While Kindler expresses admiration for J&J and Abbott, the article goes on to stress that Pfizer is a long way from replicating the business models of those two companies.
Goldstein goes on to write:
If you were about to lose a $12 billion-a-year blockbuster, you too would be eager to be less dependent on any single product. J&J is indeed a famously decentralized company, and Kindler last year said he would reorganize Pfizer into smaller business units.
What’s more, the Wyeth acquisition will help Pfizer diversify into businesses such as animal health, consumer products and vaccines.

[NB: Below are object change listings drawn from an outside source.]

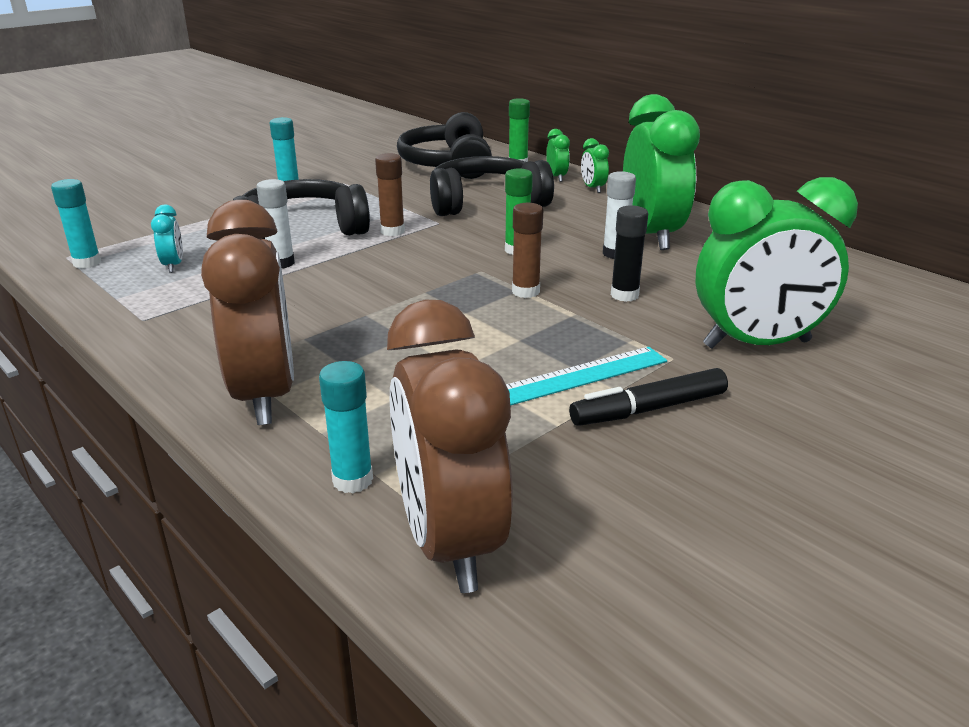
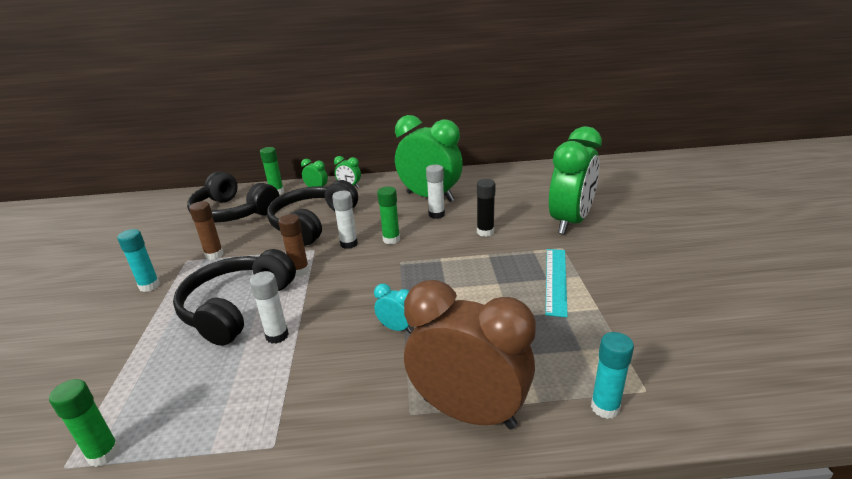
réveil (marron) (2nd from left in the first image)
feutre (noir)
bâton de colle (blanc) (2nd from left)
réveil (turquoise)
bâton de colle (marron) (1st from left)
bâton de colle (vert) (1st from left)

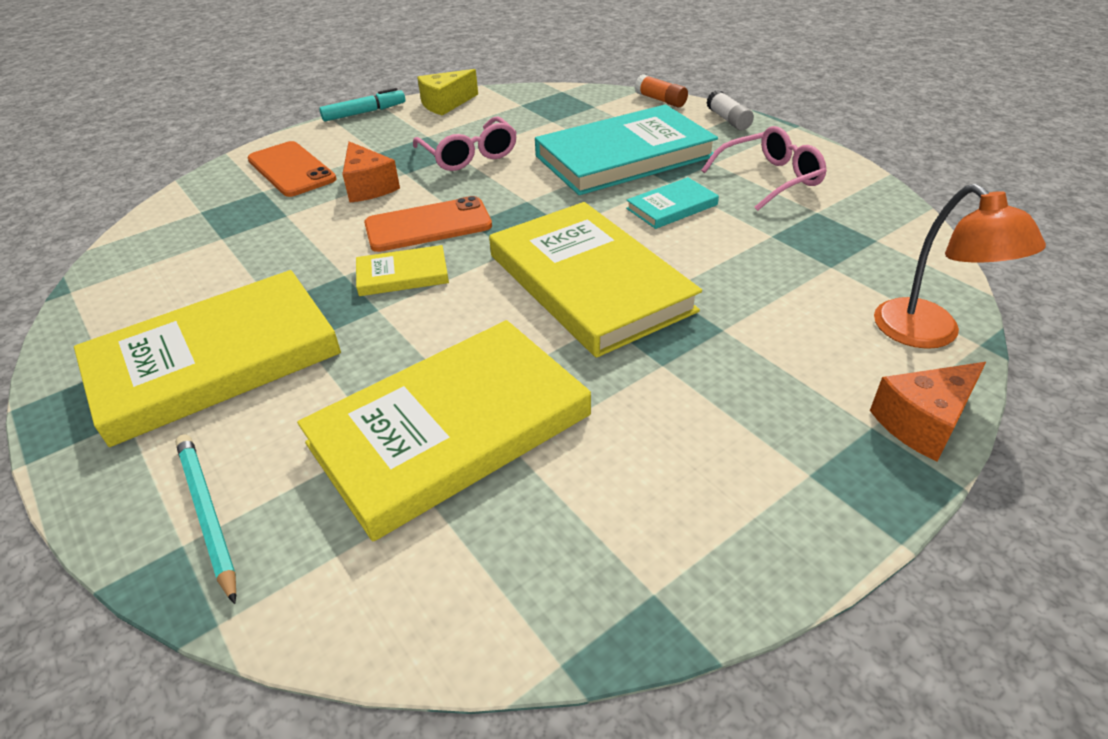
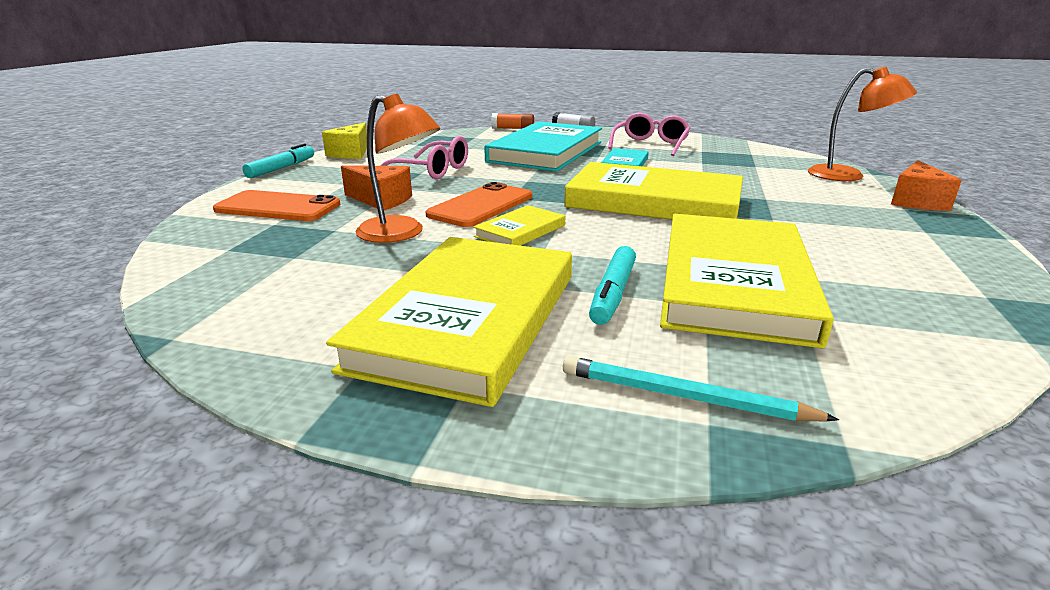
lampe (orange) (1st from left)
feutre (turquoise) (2nd from left)

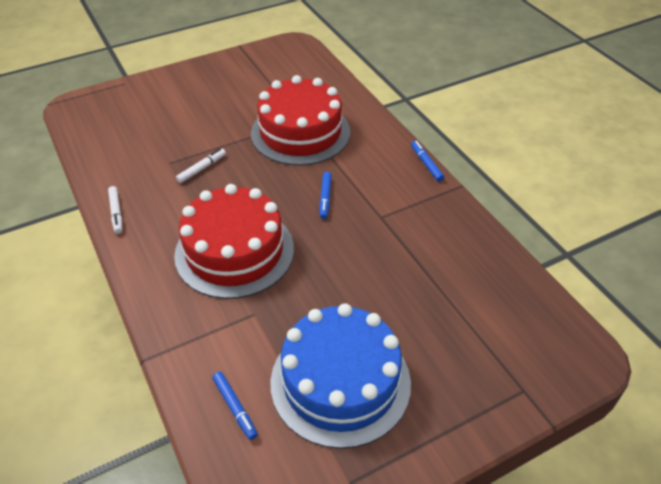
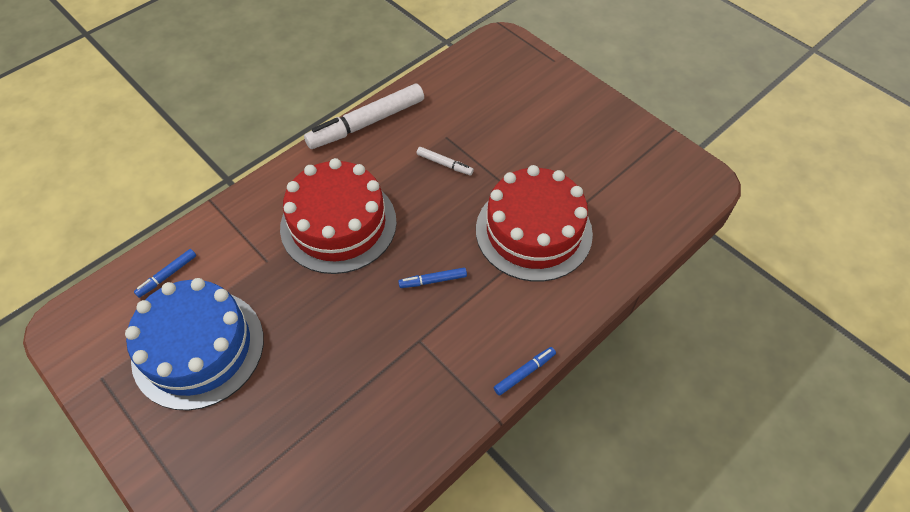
feutre (blanc) (1st from left)

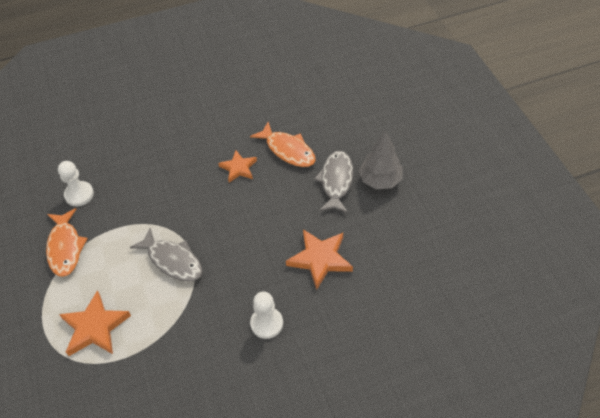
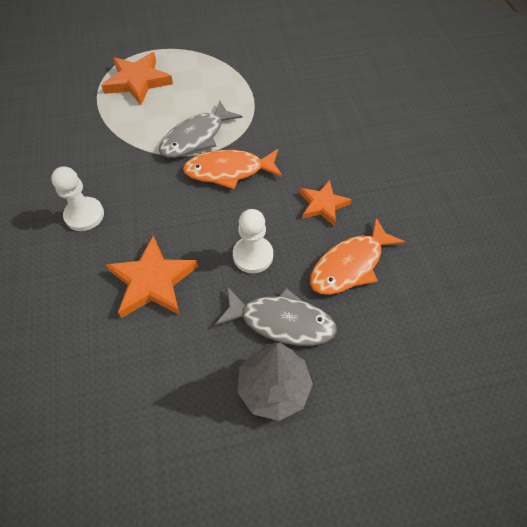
poisson (orange) (1st from left)
pion (blanc) (2nd from left)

But the buy will hardly turn Pfizer into another J&J. Pfizer will likely pull in less revenue from Wyeth’s consumer health division (which includes brands such as ChapStick and Advil) than it drew from its old consumer health business, which it sold in 2006 to J&J.
What’s more, Pfizer still won’t be a player in the medical device business, which has been central to Abbott’s growth and a key piece of J&J’s revenues.
Way back in the ’90s, Pfizer had its own medical devices unit. But the prescription drug business was booming at the time, so the company sold off its medical device business.
The question now is - Does Pfizer intend to go out an acquire a Medical Device company in a bid to remake their company?